Thursday, 30 August 2012

Dede Koswara : Better known “The Tree Man”


The story of Dede’s condition begins 30 years ago when he was 10 years old. Whilst out in the forest near his home on the island of Java in Indonesia, Dede cut his knee whilst out in the forest. Shortly afterwards, small warts sprouted around the wound, which eventually spread to his feet and hands.
As he grew older, his warts continued to grow. Eventually the sheer number and size of them meant that his ability to carry out his job as a tradesman suffered, and though the warts didn’t hurt or itch, they gave off a sickening odour. At 28, Dede’s wife of 10 years left him as he became unable to work to support her and their two children.



Dede ended up travelling with a circus to earn a living. It was whilst he was there, that a photo of him posted online attracted the attention of a group of documentary makers who sought the advice of dermatologist Anthony Gaspari, about what was causing his condition.
The cause of the condition is an inactivating HP mutation in either the EVER1 or EVER2 genes, which are located adjacent to one another on chromosome 17. The precise function of these genes is not yet fully understood, but they play a role in regulating the distribution of zinc in the cell nucleus. It has been shown that zinc is a necessary cofactor for many viral proteins, and that the activity of EVER1/EVER2 complex appears to restrict the access of viral proteins to cellular zinc stores, limiting their growth.


 Dede suffered from a tongue-twister of a disease known as Epidermodysplasia verruciformis. What this means is that he has an abnormal susceptibility to human pappilomaviruses. Human pappilomaviruses (HPVs) are extremely easy to contract, and it has been suggested that up to 80% of people may be infected, though they show no symptoms. There are around 200 known types of HPV, but the majority have no noticeable affect. In rare instances, it can lead to certain forms of cancer, but the most common result of an HPV infection is your simple, everyday wart.
For 20 years, the case has baffled doctors. While scientists understand the cause of his problem, nobody has been able to truly cure it yet.

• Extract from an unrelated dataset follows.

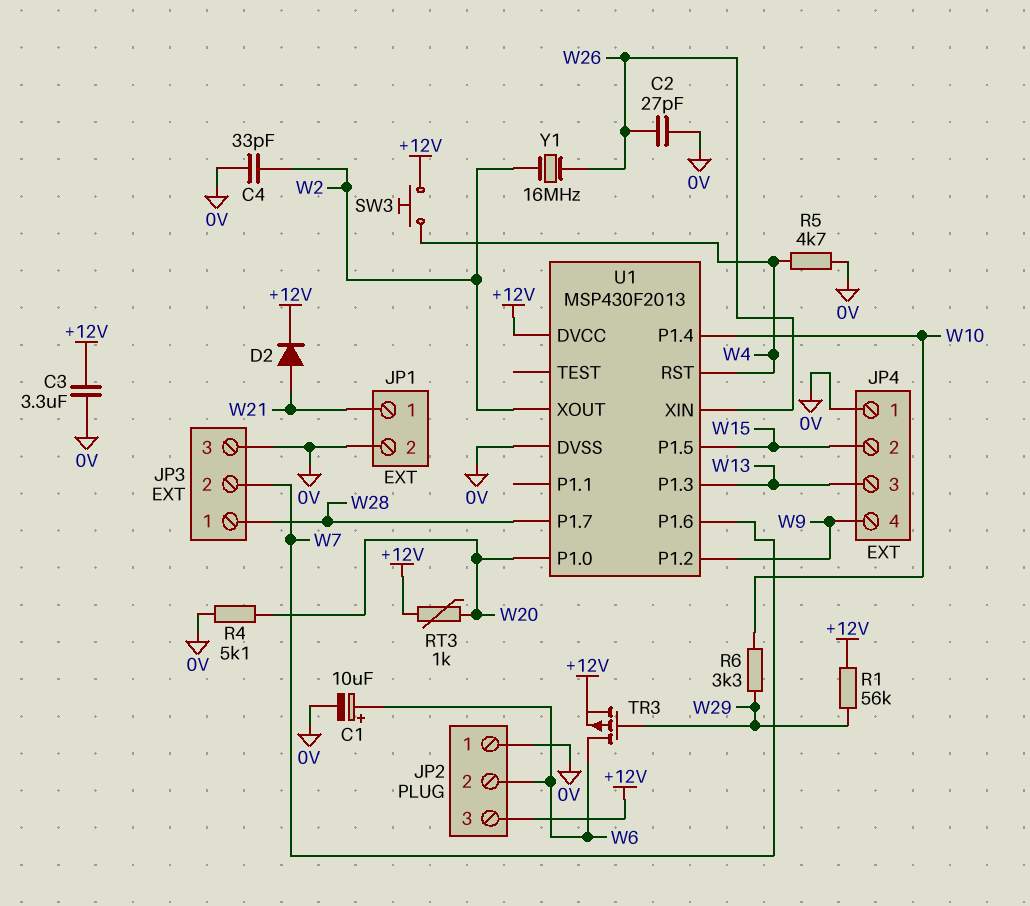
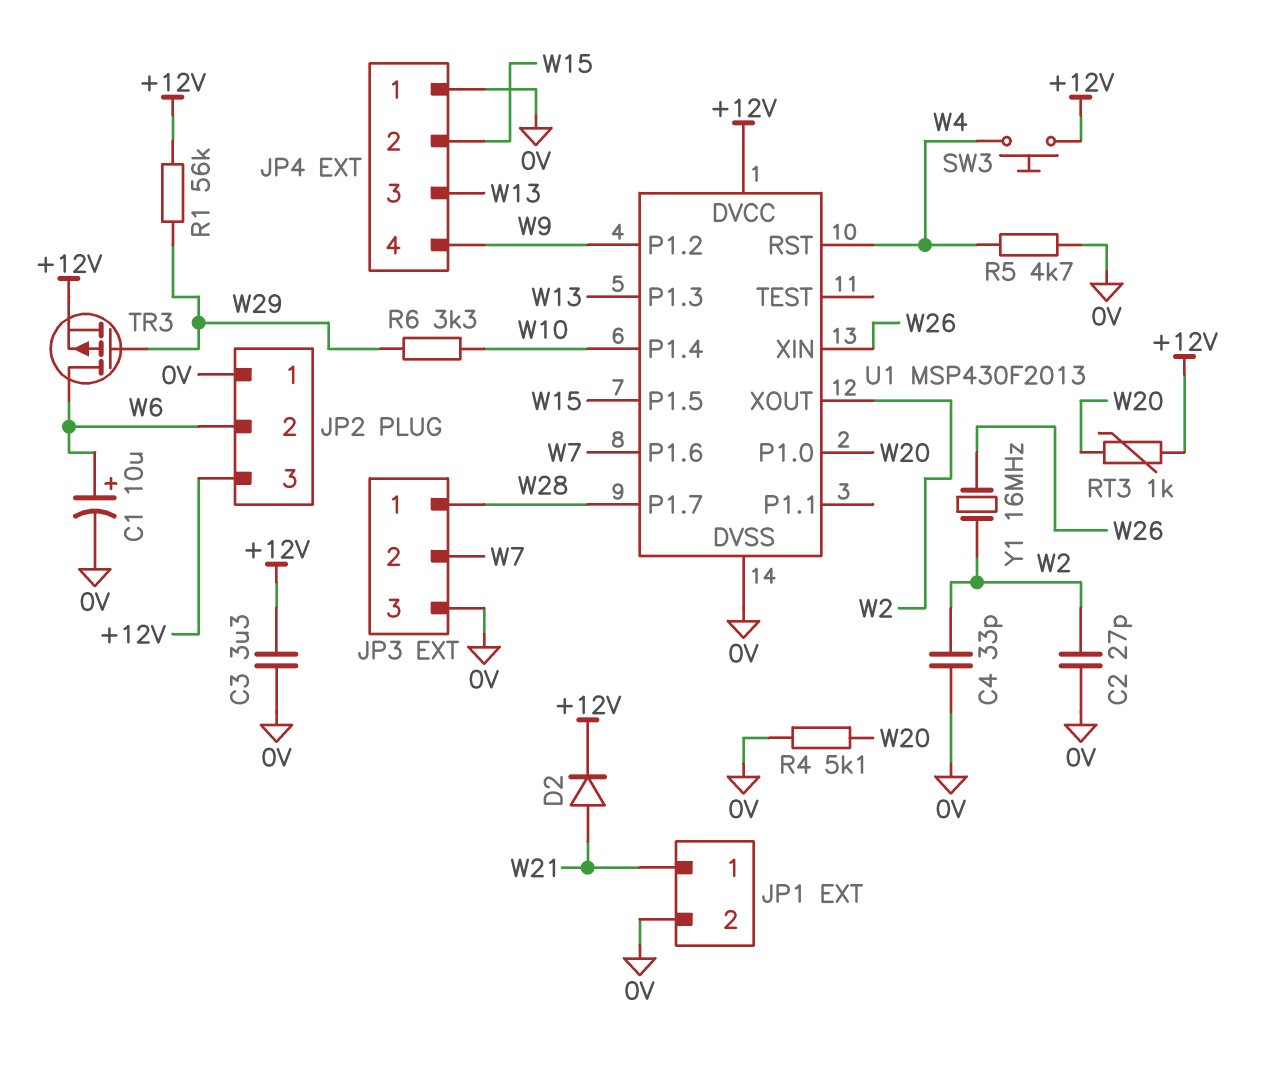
C2: 27pF (0V, W26) -> 27pF (0V, W2)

In 2007, Dede made international news when he hit the Internet and was featured in “My Shocking Story” on the Discovery Channel and TLC. (This show is “Extraordinary People” in the United Kingdom.) Later, in 2008, he was the subject of an episode of the popular program “Medical Mystery” as well.
The "Tree Man of Java" is now able to send text messages and eat from his hands after operations to remove growths from his hands and feet.